You should also read the Terms of Use before using the Website.  By accessing and using it you are agreeing to be legally bound by the terms of use and this privacy policy.


We may ask you to provide personal information on a voluntary basis in order to get a clearer picture of our users.

It is then entirely up to you whether you are happy to give us this information.  For example, in the course of certain activities such as registration, commenting on the Website, entering competitions, promotions and other offers or submitting content to the Website you will be asked to give some details about yourself (for example, email address, name, postcode or year of birth).

You may also choose to email us or make contact with us in other ways. Such contact gives us information about you.  We endeavor to explain to you why we would like this information and what we do with it at each stage.

If you have any financial dealings, for instance if you make purchases with our trading partners on co-branded Websites, the information you submit will be disclosed to us and to relevant third parties, for example suppliers of goods and services and our web service providers.

Please do not submit your personal information to us if you do not want us to collect it.

We automatically collect some data about our users’ browsing actions and patterns. This is aggregate data and does not identify any individual.  We do this using web beacons or cookies through a number of carefully selected, trusted third parties. If you would like to know more about africannewsjournal.com’s use of cookies and how to manage them, do read our Cookie Policy.

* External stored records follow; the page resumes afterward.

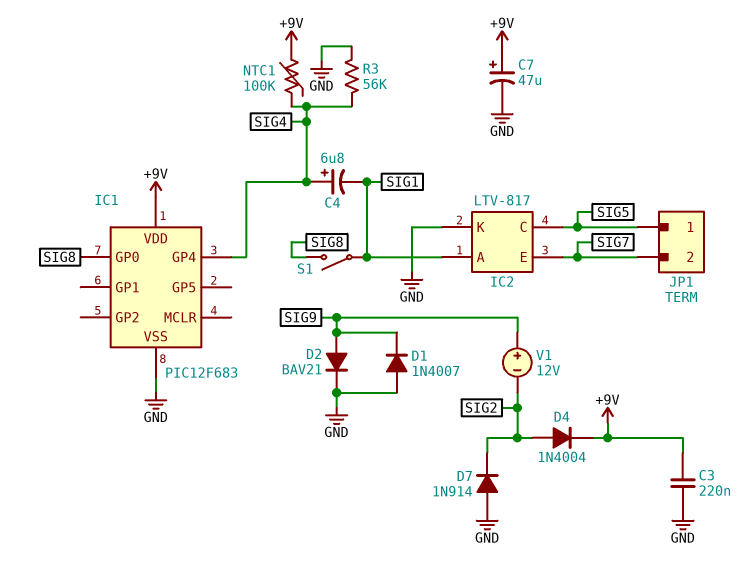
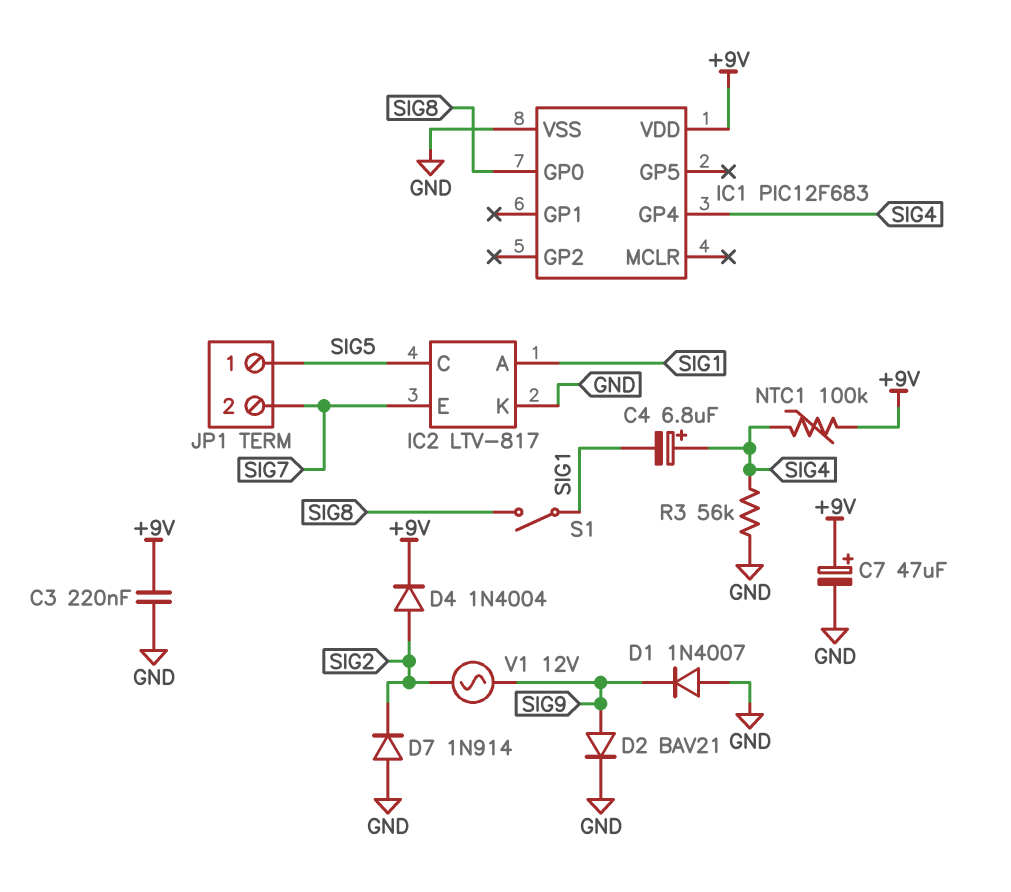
V1: 12V (plus SIG9, minus SIG2) -> AC 12V (SIG2, SIG9)

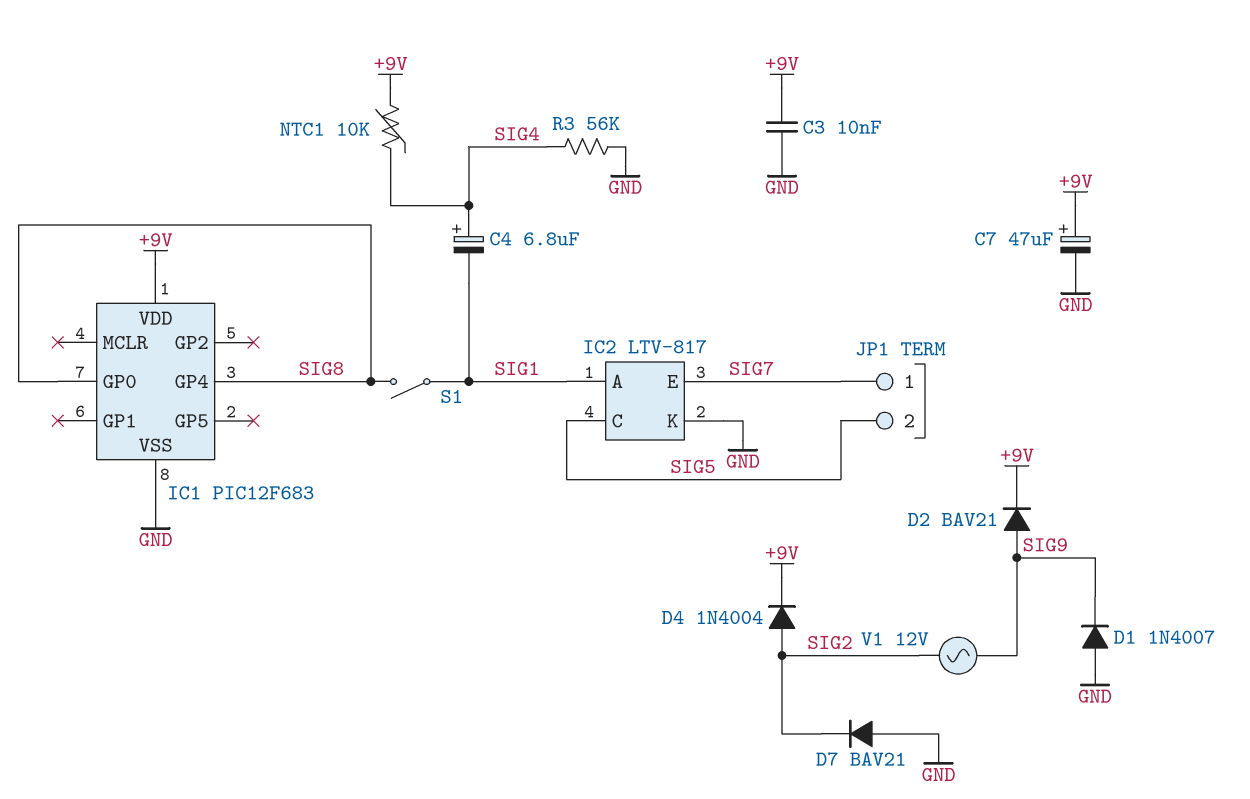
C3: 220nF (+9V, GND) -> 10nF (+9V, GND)
D2: diode BAV21 (A SIG9, K GND) -> diode BAV21 (A SIG9, K +9V)
D7: diode 1N914 (A GND, K SIG2) -> diode BAV21 (A GND, K SIG2)
IC1 pin GP4: SIG4 -> SIG8
JP1 pin 1: SIG5 -> SIG7
JP1 pin 2: SIG7 -> SIG5
NTC1: 100k (+9V, SIG4) -> 10k (+9V, SIG4)

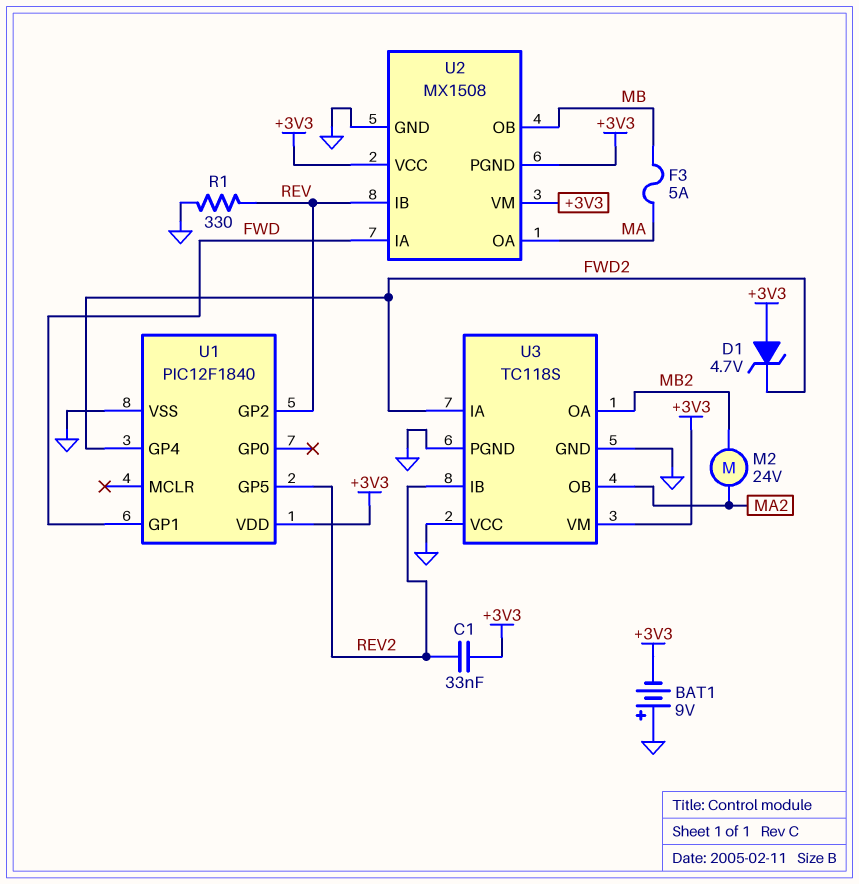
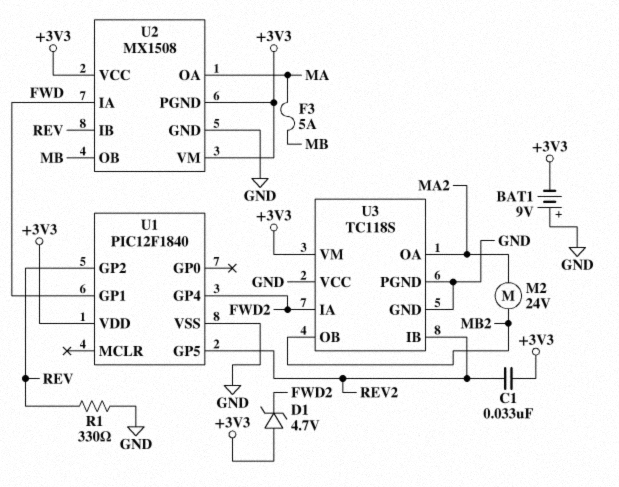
U3 pin OA: MB2 -> MA2
U3 pin OB: MA2 -> MB2

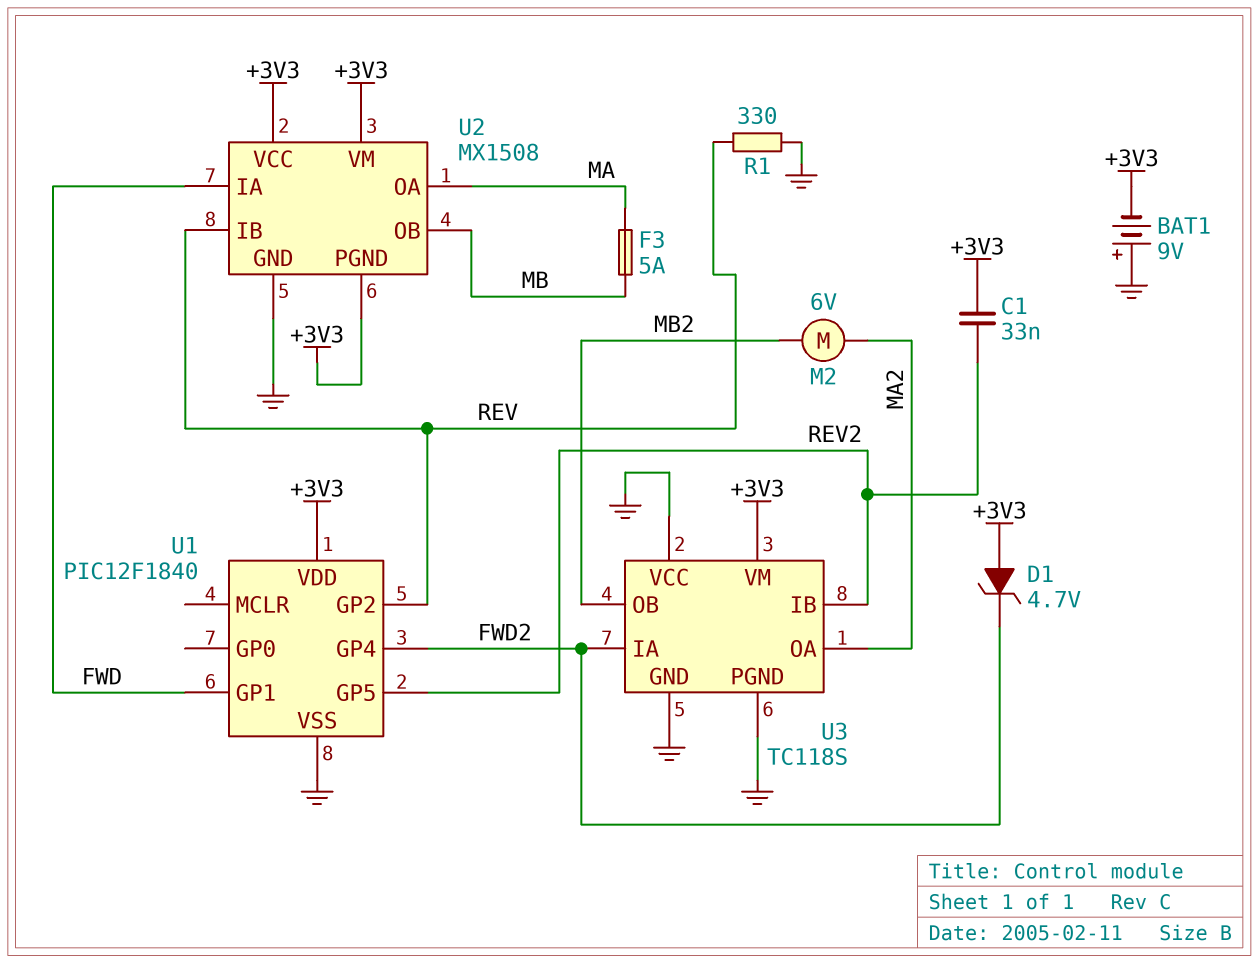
M2: motor 24V (MA2, MB2) -> motor 6V (MA2, MB2)

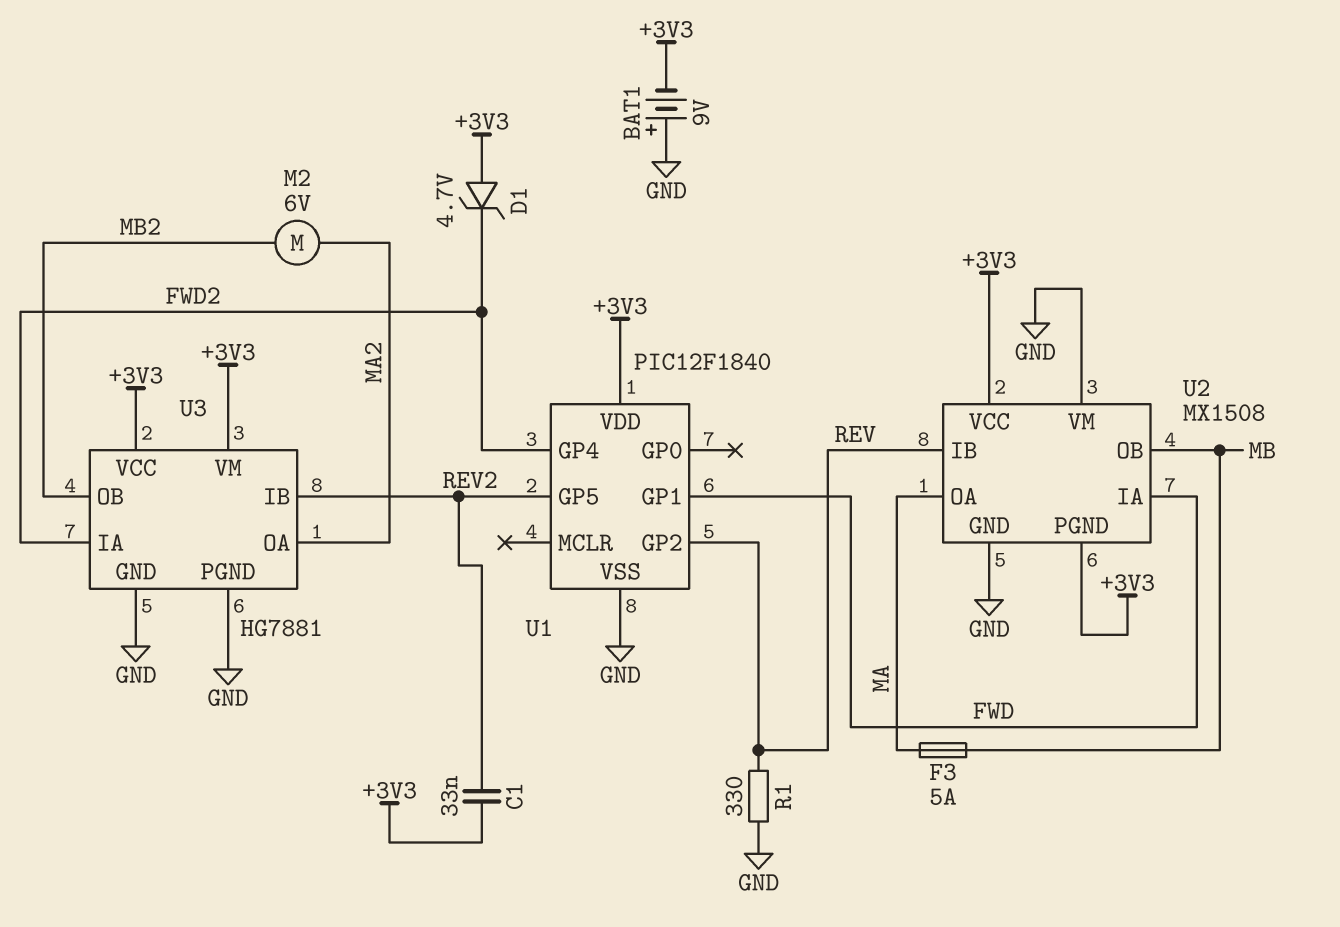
U2 pin VM: +3V3 -> GND
U3: TC118S -> HG7881
U3 pin VCC: GND -> +3V3

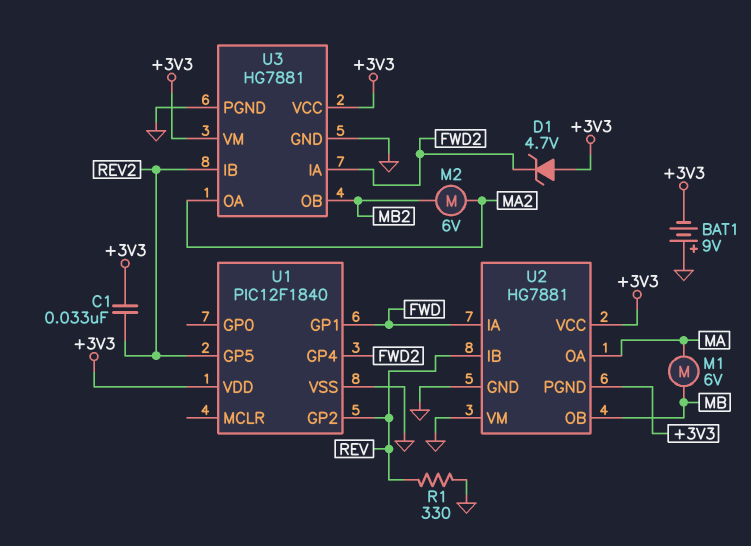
F3: 5A (MA, MB) -> none
M1: none -> motor 6V (MA, MB)
U2: MX1508 -> HG7881

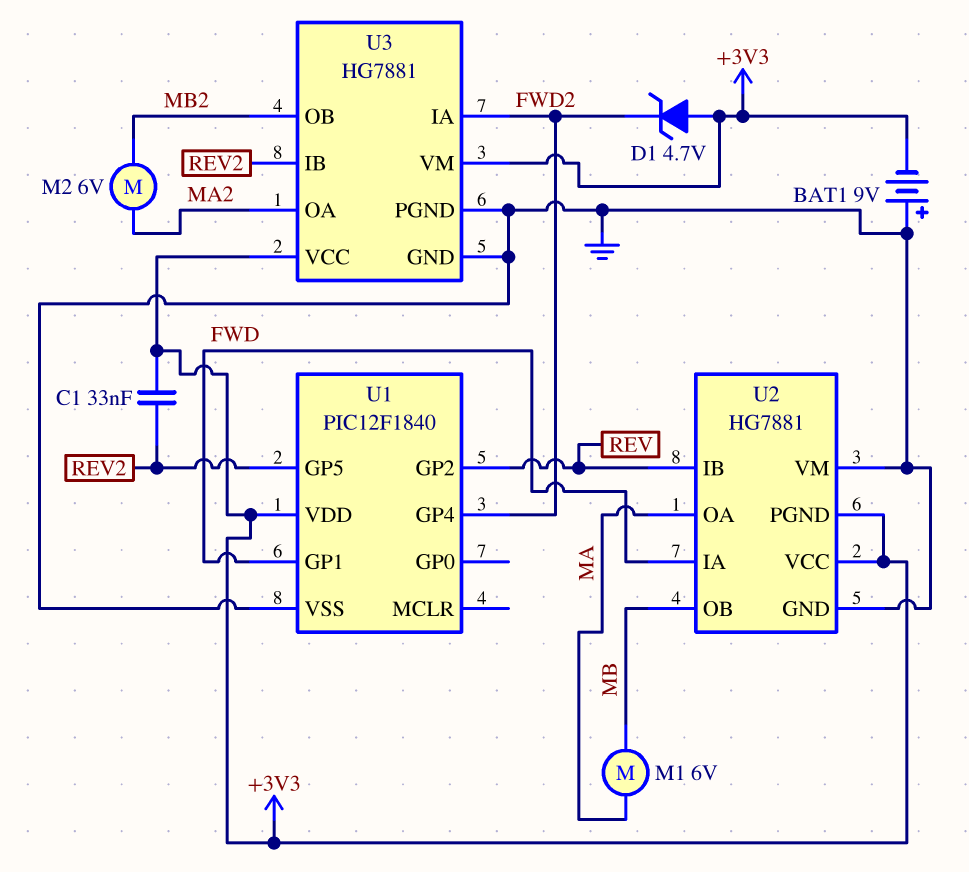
R1: 330 (GND, REV) -> none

Sometimes we obtain additional information about you from other reputable data sources. The data these companies might hold about you has been collected from publicly available records, such as the electoral roll, or via a range of sources with your permission (such as surveys or where you have agreed, via opt-in, for your information to be shared with third parties).

We may check our registered viewer database against the information they hold on their systems to see if there are any matched individuals. If there is a match, we can collect and store some of this additional information (which may include statements about your lifestyle and interests) in our database and use it to further enhance our understanding of the types of products and services you might be interested in.

We also collect information from social media activity such as when you ‘like’ the Website, share content or follow us on Twitter.  When you sign in to the Website using social media you grant permission to the social network to share your user details. Depending on the network this will include basic account information such as name, email address, date of birth and any other details you choose to share according to your particular social media account settings.


We use the aggregate audience details (where no individual is identifiable) to help us improve our understanding of our users and what they want. We may use it to assist us in arranging more personalized advertising, commercial opportunities and competitions which help us keep the Website free for you to enjoy.

If advertisers want to reach people like you they might want to use the information we hold on you from other data sources.  We never disclose your personal details but group you into anonymous audience segments with other users who have the same interests.

We also use this information to ensure we provide the best possible content, tailoring where we can to our users interests. It also helps us develop the Website and audit its use.

The information about you as an identifiable individual, including contact details, may be used in a number of ways, including:

* Verifying your identity (for example when you return to the Website)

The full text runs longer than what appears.